The Family Medicine Clerkship in Knoxville sits among a constellation of physician learners and teachers with 30 residents, 6 fellows, and l5 faculty. Four students can register each 8 week block. Students work with a community family physician, attend discussion groups, give presentations, co-manage patients on the inpatient team, and see patients at a variety of community sites. Workshops by faculty assist students in learning to interpret ECG's and chest x-rays, managing common complaints and diseases of adults and children, and deciding on appropriate cancer screening strategies among others.
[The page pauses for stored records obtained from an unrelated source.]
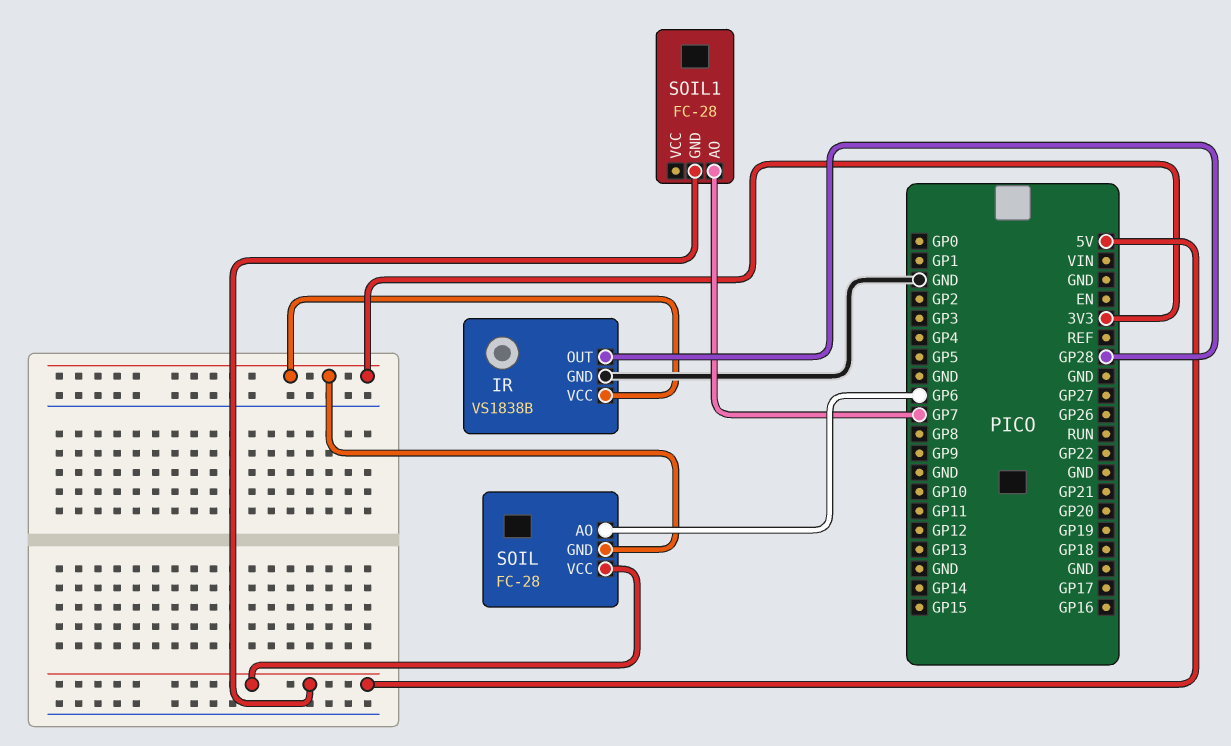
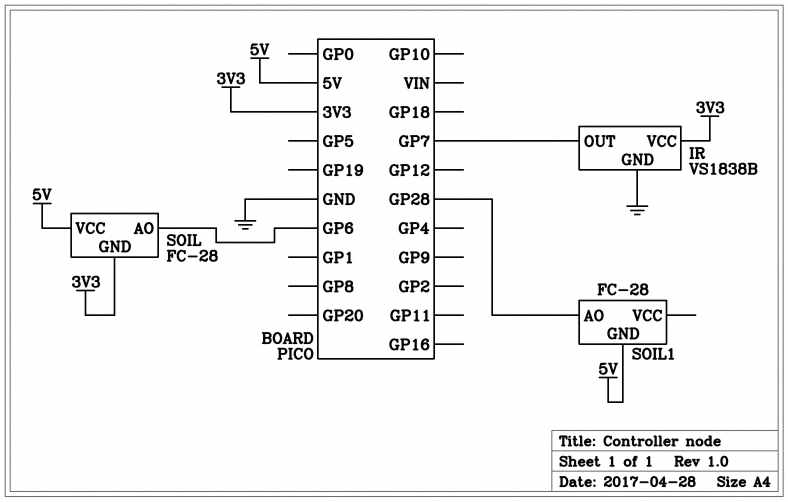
IR pin OUT: GP28 -> GP7
SOIL1 pin AO: GP7 -> GP28

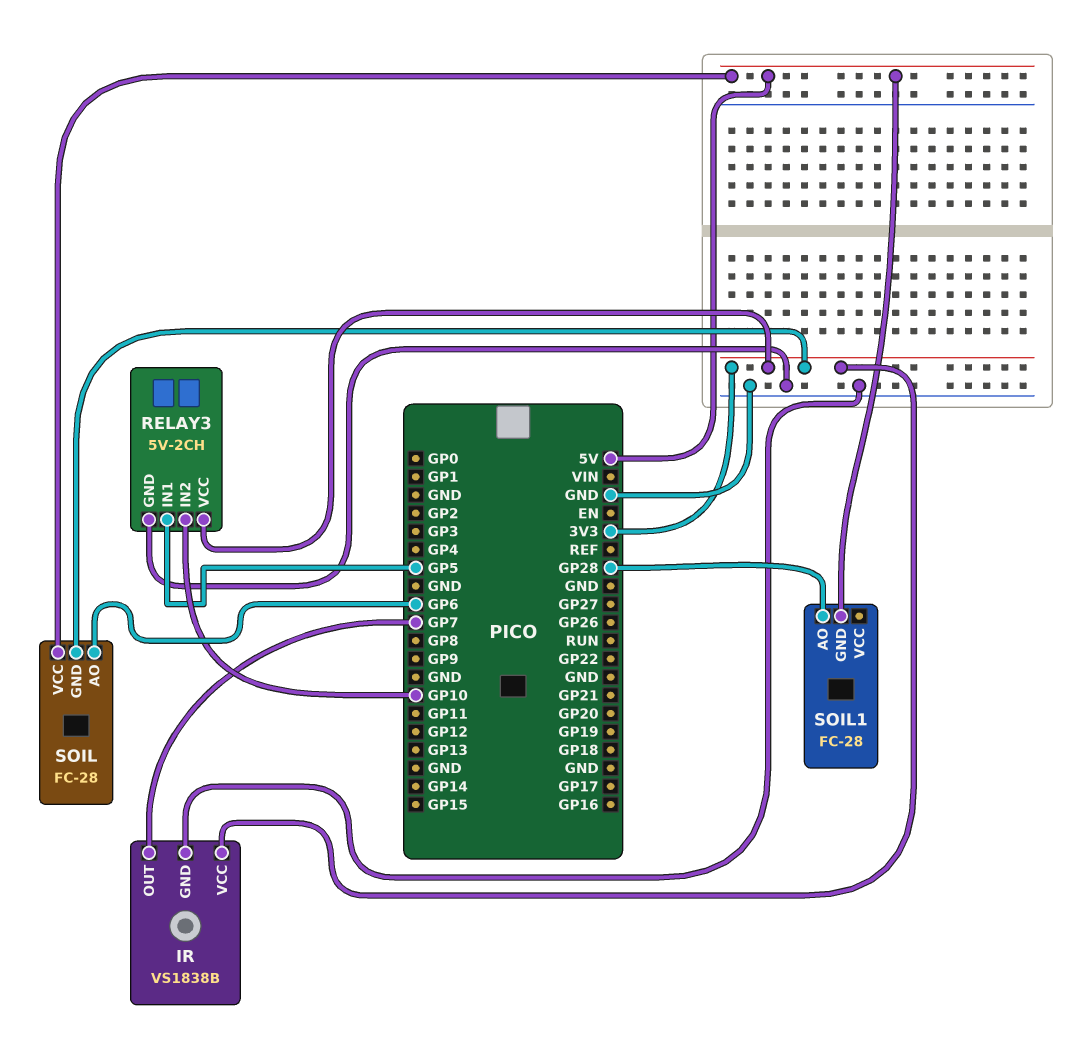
RELAY3: none -> 5V-2CH
RELAY3 pin GND: none -> GND
RELAY3 pin IN1: none -> GP5
RELAY3 pin IN2: none -> GP10
RELAY3 pin VCC: none -> 3V3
One week of inpatient care at UT Medical Center includes call nights with a supervising family medicine resident. Students may work and ride with the Life Star helicopter transport team during this week. A small group presentation regarding a clinical question from their outpatient work orients students to evidence-based medicine and assists them in developing PowerPoint skills.
Since family physicians address the diverse health needs of both individuals and families, the learning experience with clinical preceptors provides the optimal opportunity to consolidate and integrate information from the biological, clinical, and behavioral sciences learned in the M1 and M2 years. The majority of student's time will be spent exploring the professional life of their community family physician preceptor, including supervised patient care.
Number of active learning sessions: 38 broken down into preceptor time at clinic or hospital, evidence based medicine presentations, lectures, workshops. Special in Knoxville: Colposcopy clinic, Nursing home visit, Homeless clinic, vasectomy clinic, clinic for working insured. In Memphis and Chattanooga these experiences will vary.
Current Didactic Series for Memphis/Jackson all available on Blackboard for away students
- Abnormal uterine bleeding
- Basic dermatology lesion identification
- Dermatology workshop: suturing, skin biopsies
- Pediatric metabolic syndromes
- Office orthopedics
- Chest pain
- Mood disorders
- Pediatric respiratory disease
- EKG/CXR workshop
- Advanced directives/resuscitation
- Thyroid disease
- Various topics one half day per week during the resident's routine block of lectures-all sites
- Various topics during inpatient rounds daily with cases that pertain to inpatient census-all sites
Current Evidence Based Medicine Component
- Student power point presentations of journal articles at all sites
Logs and Journals
- Clerkship tracker: Approximately 30 procedures and 30 diagnoses-all sites-checked by director weekly and contact made if delinquent. Grades incomplete until finished. Alternatives are available.
- Clinical performance 50%--UT Faculty/clinical preceptors final evaluation
- Written Exam 30%--NBME Family Medicine Shelf exam
- Evidence Based Medicine Presentation 20%
Monthly and Hall Tacket Evaluations
Influence choice of community preceptors, choice of lectures for series, education of preceptors and residents involved in teaching.
Help students to make changes to performance/behaviors prior to final evaluation and grade assignment.